Tokyo is a city thats suffered hugely too, the 'blossoms of Edo' referred to by the residents through years past are the periodic fires that take out huge swathes of the city and killing hundreds of thousands.


*The Mereiki Fire, or Long Sleeves Fire of 1657 has a haunting history - a beautiful kimono was made by a woman, Kiku, in love with a royal page. The pattern he wore on his shoes she made into cloth, but died suddenly before she could wear it at age 16. Draped over her coffin on 16th January 1655 the kimono was later given to another teenager, Hana who died a year later without ever wearing it. Once again the kimono was draped over her coffin, her funeral coinciding once again on 16th January. The kimono found itself at a pawnshop where the young girl who worked there, Tatsu, took it for herself. On her subsequent funeral a year and 2 days later, 18th January 1657, the kimono deemed so unlucky was burnt at an exorcism ritual in Hongjyo Temple. A 'sudden wind' sprang up as it was lit spreading a fire that ultimately destroyed 2/3 of the city, including 300 palaces, 600 temples, 3000 shops, and the worlds largest castle ever built, Edo-Jo. The death toll was 107,000 (recorded)- 200,000 (estimated), or half the city's population.*











Then there was the Great Kwanto quake of 1923 that killed 140,000 and destroyed most of Japan's national treasures as the National Museum was lost - the damage was emmense, the worlds largest city hit by quake followed by tsunami and fire, makes it the worlds most costliest and damaging natural disaster to this day.
One European eyewitness reports standing on the docks of Yokohama - the pier was swaying so he didnt feel the quake, but was awestruck by a 'strange cloud' that started at one end of the seafront and spread its way from right to left across the horizon, in eerie silence - he was in fact seeing the dust sprung into the air by the collapse of thousands of buildings across the city. The fire that followed was marked by devastating firestorms, whirlwinds of fire that sucked people into them. In the aftermath 6000 Koreans were systematically massacred by the mobs and police 'to quell a Korean riot'.:





















































WWII








the new city of 1932

The most recent blossom was the destruction of, if it had survived, of the worlds greatest art deco city and newly rebuilt -by the worst bombing raids in the world - one night alone 80,000 were killed, burned alive in the densest firebombing in the war. The reason they didnt drop atom bombs on Tokyo was that it was already destroyed by then. 180,000 died in total and the dead choked the streets and rivers, where thousands sought refuge.

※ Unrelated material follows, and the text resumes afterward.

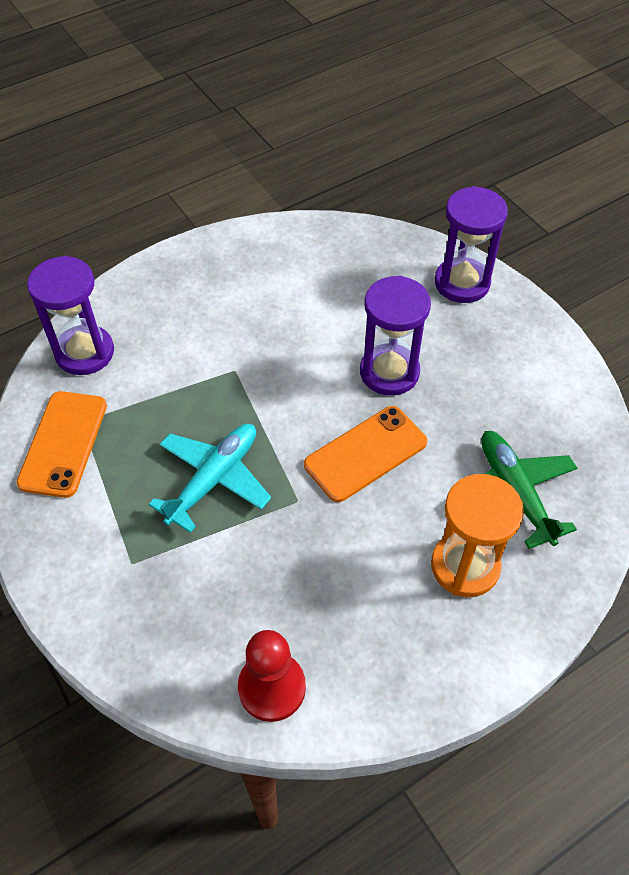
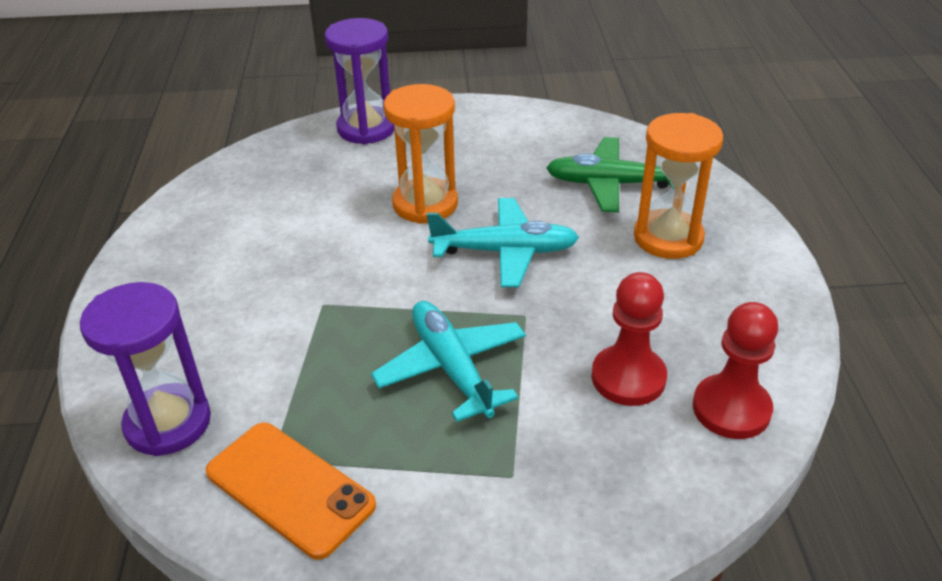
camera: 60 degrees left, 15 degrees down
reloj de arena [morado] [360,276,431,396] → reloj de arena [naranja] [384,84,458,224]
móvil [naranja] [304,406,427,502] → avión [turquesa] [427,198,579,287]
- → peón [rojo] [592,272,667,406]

censored photos here- please be warned, (numerous burnt bodies): 

http://history.independence.co.jp/ww2/raid/f03.jpg
http://www.search.com/reference/Bombing_of_Tokyo_in_World_War_II
http://history.independence.co.jp/ww2/raid/f01.jpg
http://history.independence.co.jp/ww2/eng/phtop.html

The next 'blossom of Edo' is the 80 year cycle Big One Quake, that is now at least 4 years overdue


----------



## mdiederi (Jun 15, 2006)

peeph0le said:


> 1906 Fire in San Francisco from the earthquake.


I dug up some historical photos of that. Most of the damage was caused by the fire after the earthquake.




























Ariel shot a couple weeks after the fire.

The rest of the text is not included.